As we have seen from the preceding text above and in the following diagram, tuning can be performed pretty much everywhere in the stack, and tuning in one place can and will affect things in all locations. Thus, having a broad and open-minded view about possible ripple effects of singular changes will aid you in making the best decisions.

Iterative tuning in the enterprise stack. Tuning is everywhere and everything depends on many direct and indirect relations. Here, WildFly is depicting the middleware. Also hardware- and network-tuning is included in the OS tuning.

 

Summary


In this chapter, we made the connection and discussed performance tuning as a science. We defined performance as measures and listed some of the most important ones used in IT—response time, throughput, and utilization efficiency.

We learned that the performance-tuning process is highly iterative, and that it is vital to only tune one thing at a time between tests. Here, we also specified the main place of the tuning process within the software development process and listed some common tuning anti-patterns.

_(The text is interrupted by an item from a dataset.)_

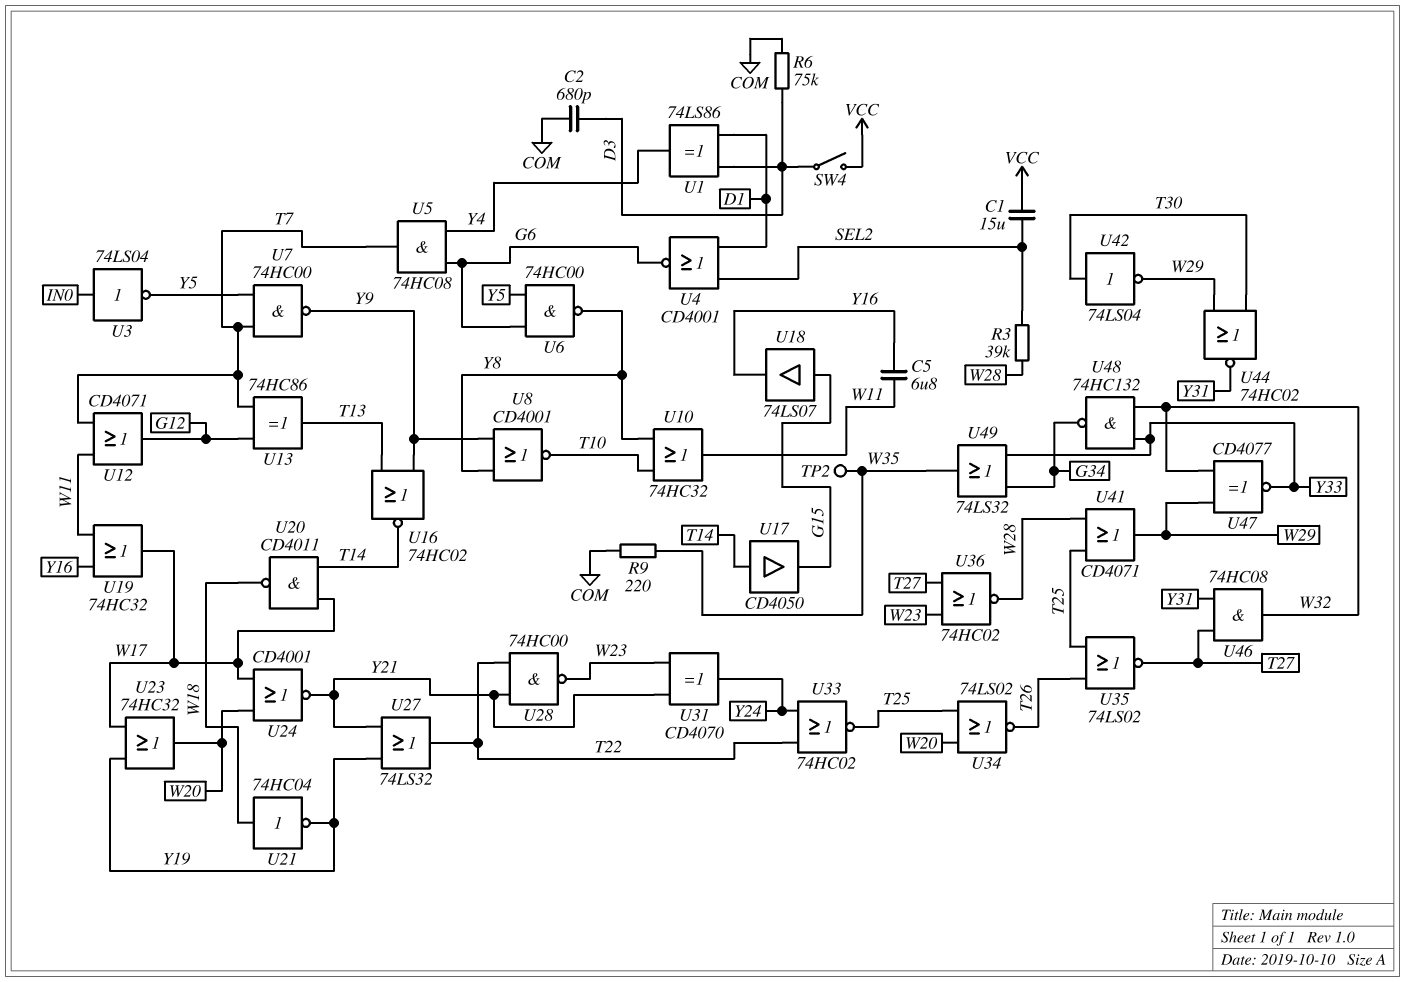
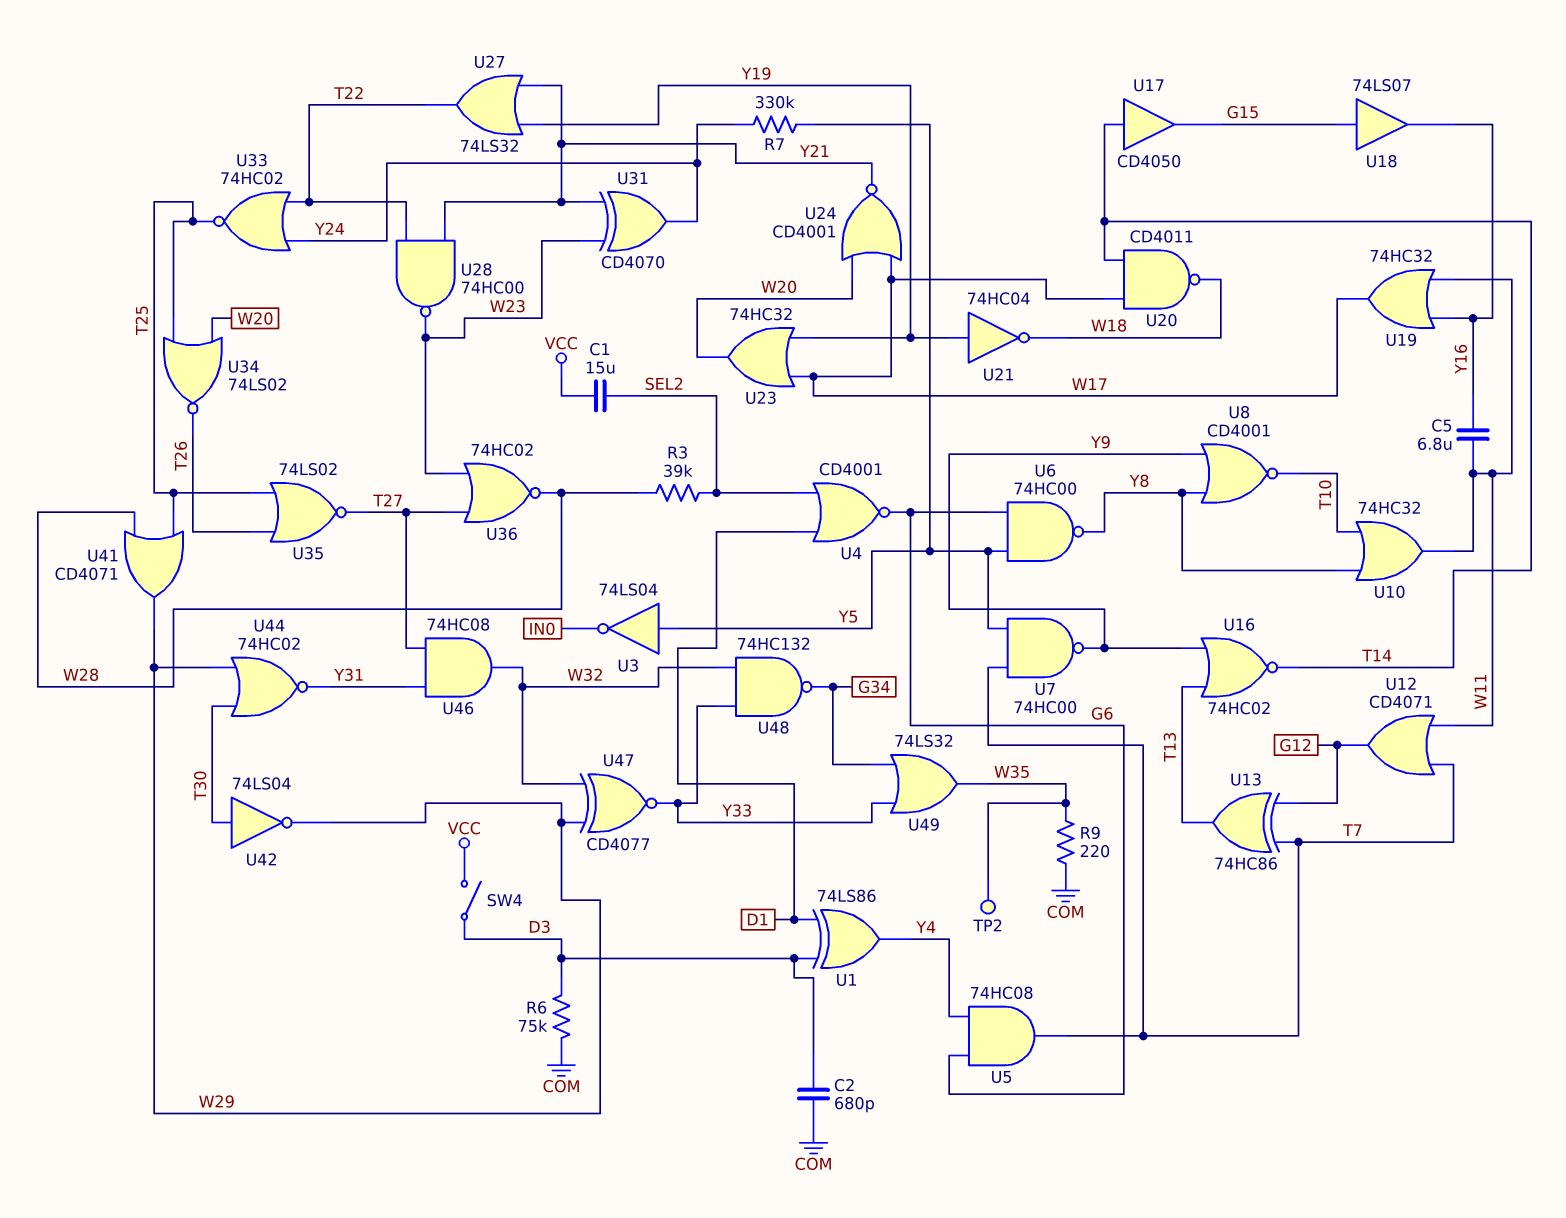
R7: none -> 330k (Y5, Y24)
U3: NOT 74LS04 (in IN0, out Y5) -> NOT 74LS04 (in Y5, out IN0)
U21: NOT 74HC04 (in W18, out Y19) -> NOT 74HC04 (in Y19, out W18)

Good quality test data and production-like environments are fundamental cornerstones of testing in general and for performance testing, this is no exception; it's quite the opposite!

After going through metrics and their inherent value made available during the life cycle of a piece of software, we finally talked about the tuning possibilities available in all the layers of a complete enterprise stack. This is a stack that encompasses many software layers (such as an application or system, the middleware, and the operating system) as well as hardware and network equipment.

To put the theories of this chapter into practice, we will need a powerful set of supporting tools. Moving on, this is exactly what we will be looking at in the next chapter.